O aquecimento global poderá deixar os habitantes dos 175 municípios paraibanos que fazem parte da região do semi-árido sem água e sem comida. Segundo projeções climáticas, caso a temperatura mundial continue aumentando, este será o quadro vivenciado na Paraíba até o final do século 21, entre os anos 2080 e 2100. Aquecimento global deixará 175 cidades da Paraíba sem água e comida.

O aquecimento global poderá deixar os habitantes dos 175 municípios paraibanos que fazem parte da região do semi-árido sem água e sem comida. Segundo projeções climáticas, caso a temperatura mundial continue aumentando, este será o quadro vivenciado na Paraíba até o final do século 21, entre os anos 2080 e 2100. As informações são do pesquisador do Instituto Nacional de Pesquisas Espaciais (Inpe), José Antônio Marengo, que atua no Centro de Previsão do Tempo e Estudos Climáticos (CPTEC).

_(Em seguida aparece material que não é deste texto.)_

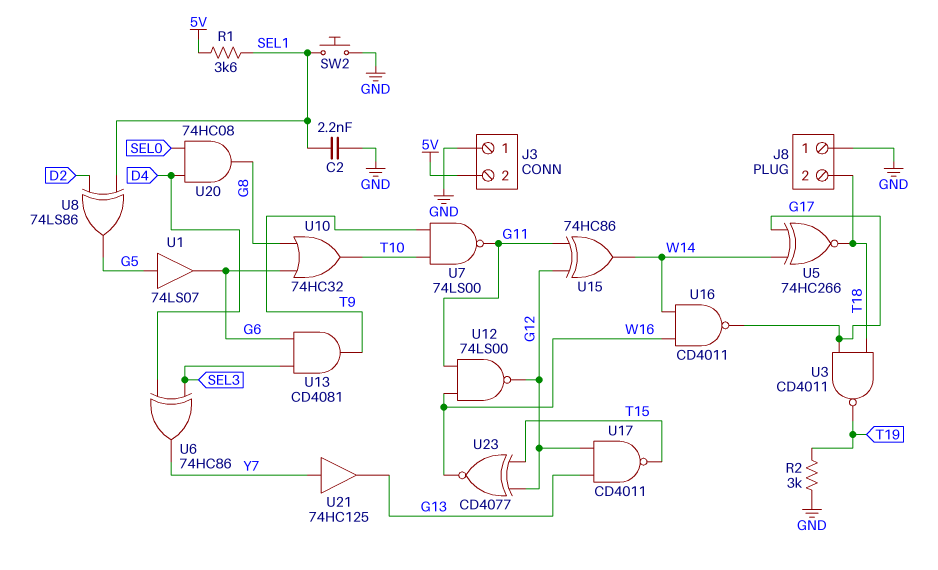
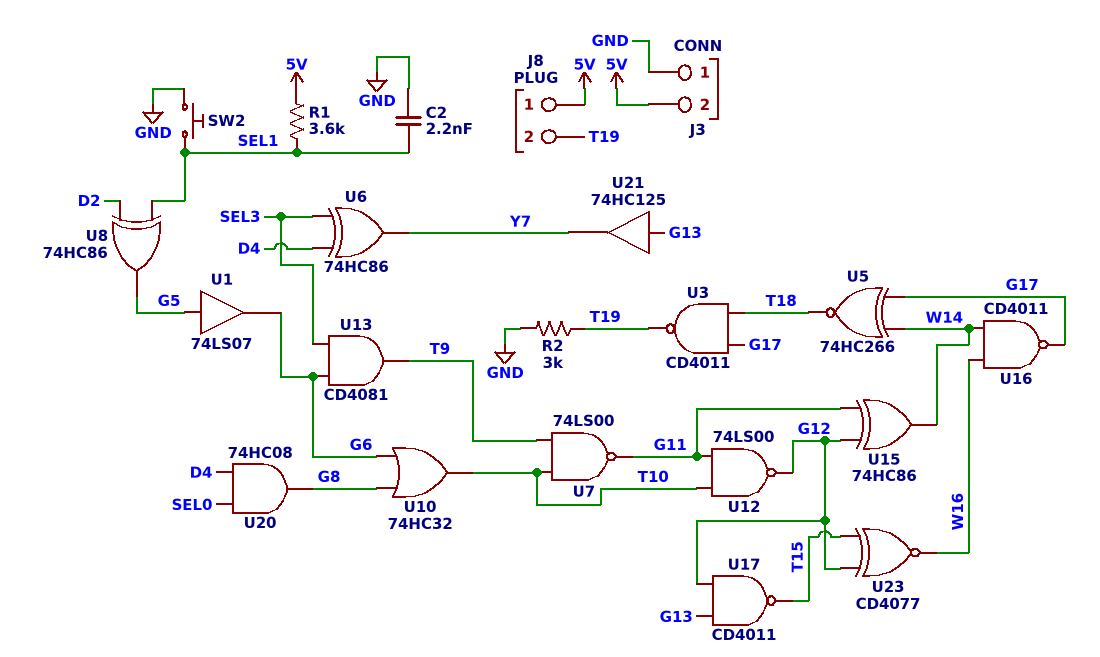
J8 pin 1: GND -> 5V
J8 pin 2: T18 -> T19
U8: XOR 74LS86 (in D2, in SEL1, out G5) -> XOR 74HC86 (in D2, in SEL1, out G5)
U12: NAND 74LS00 (in G11, in W16, out G12) -> NAND 74LS00 (in G11, in T10, out G12)
U21: buffer 74HC125 (in Y7, out G13) -> buffer 74HC125 (in G13, out Y7)

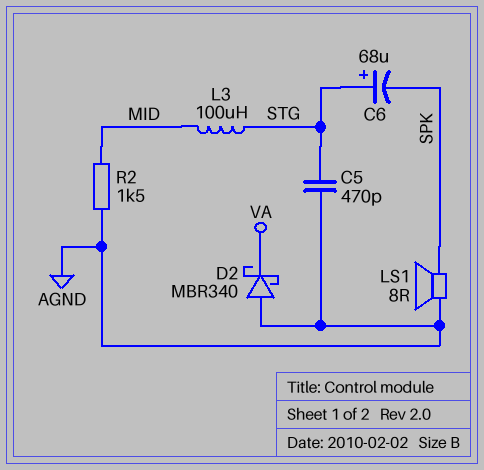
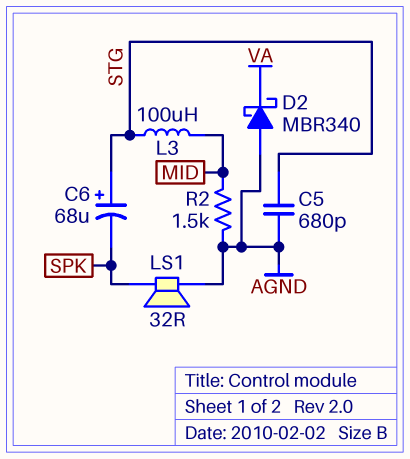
C5: 470pF (AGND, STG) -> 680pF (AGND, STG)
LS1: speaker 8R (AGND, SPK) -> speaker 32R (AGND, SPK)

A base para os estudos são projeções climáticas realizadas em supercomputadores, utilizando complexos modelos matemáticos. Estas projeções são executadas segundo condições otimistas e pessimistas. Desta forma, ressaltou Marengo, de acordo com a análise pessimista, o semi-árido brasileiro (cerca de 70% da Paraíba) vai passar a ser árido, com ausência total de chuvas.

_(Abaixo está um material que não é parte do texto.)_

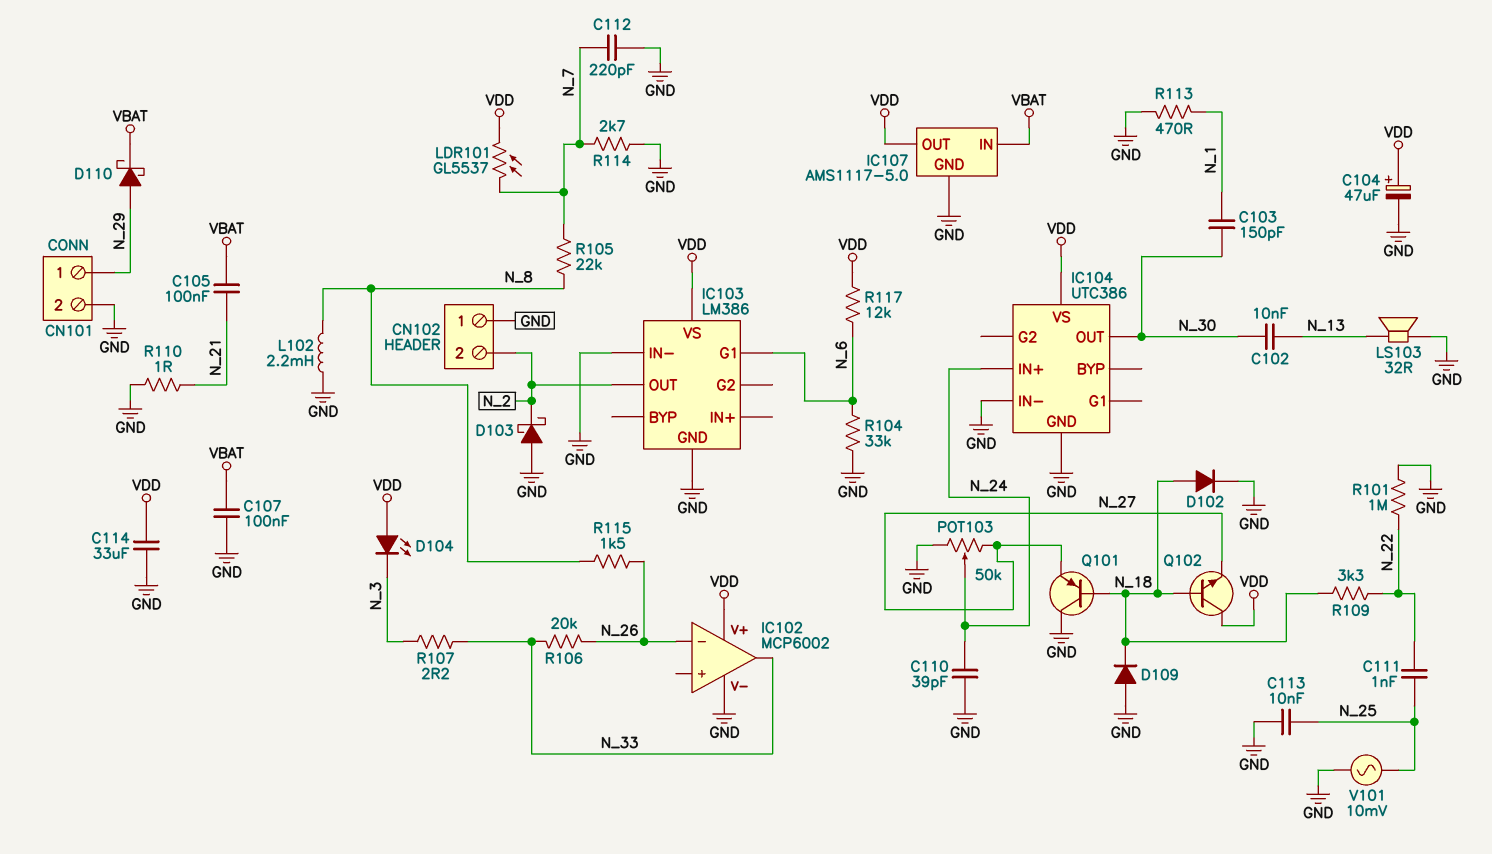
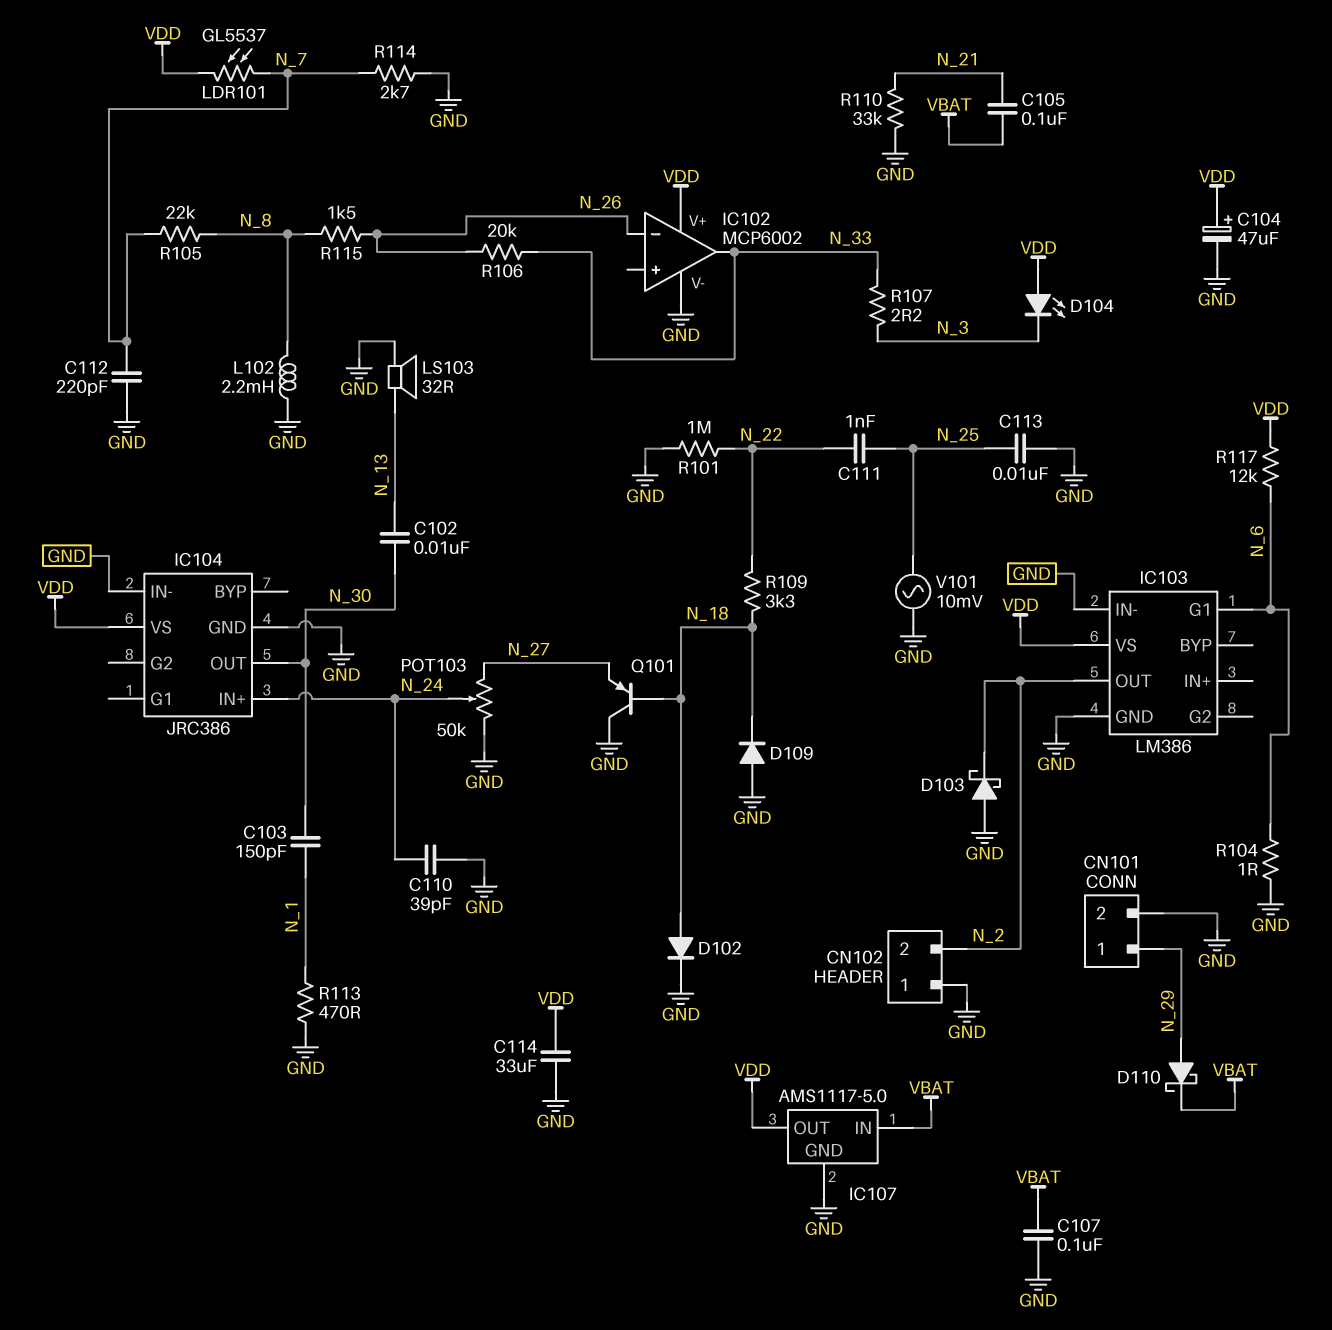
IC104: UTC386 -> JRC386
Q102: NPN (B N_18, C VDD, E N_27) -> none
R104: 33k (GND, N_6) -> 1 (GND, N_6)
R110: 1 (GND, N_21) -> 33k (GND, N_21)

Como a principal fonte de subsistência desta região é a agricultura, o fim das lavouras será inevitável. A migração do campo para a cidade vai ocorrer de forma assustadora, a ponto de provocar um inchaço nos municípios maiores, que não terão condições de receber esse contingente populacional exagerado.

Com temperaturas até cinco graus superiores às atuais, em cidades como Patos, no Alto Sertão do Estado, a sensação térmica poderá chegar aos 50 graus centígrados. De acordo com informações do Instituto Nacional de Meteorologia (Inmet), a temperatura mais alta do ano naquele município (39,1%) foi registrada no último dia 28 de janeiro. Segundo o Inmet, seguramente, a sensação térmica chegou a 45ºC.

Enquanto a seca vai tomar conta desta região árida, no Litoral, a tendência será a variação entre dias muito chuvosos e veranicos (dias de calor intenso e insolação). Alguns estudos citados pelo pesquisador apontam as regiões de Recife e Fortaleza como mais vulneráveis a um possível aumento no nível do mar.

“Mudança de clima ocorre a longo prazo. Como é modelo, sempre existe uma margem de incerteza”, ressaltou Marengo. Este quadro catastrófico está entre as prováveis conseqüências que o aquecimento global pode causar não só na Paraíba. A preocupação com o assunto envolve pesquisadores, autoridades, além da população e da imprensa do mundo inteiro.

Especialmente em uma época em que o Painel Intergovernamental para a Mudança Climática é o assunto principal. O relatório, publicado na última sexta-feira em Paris, prevê que até 2100 a temperatura média no mundo vai estar entre 2 e 4,5 graus centígrados acima dos níveis pré-industriais. O pesquisador José Antônio Marengo é um dos 2.500 responsáveis pela elaboração do estudo, elaborado por estudiosos de mais de 100 países, sob a coordenação da Organização das Nações Unidas (ONU).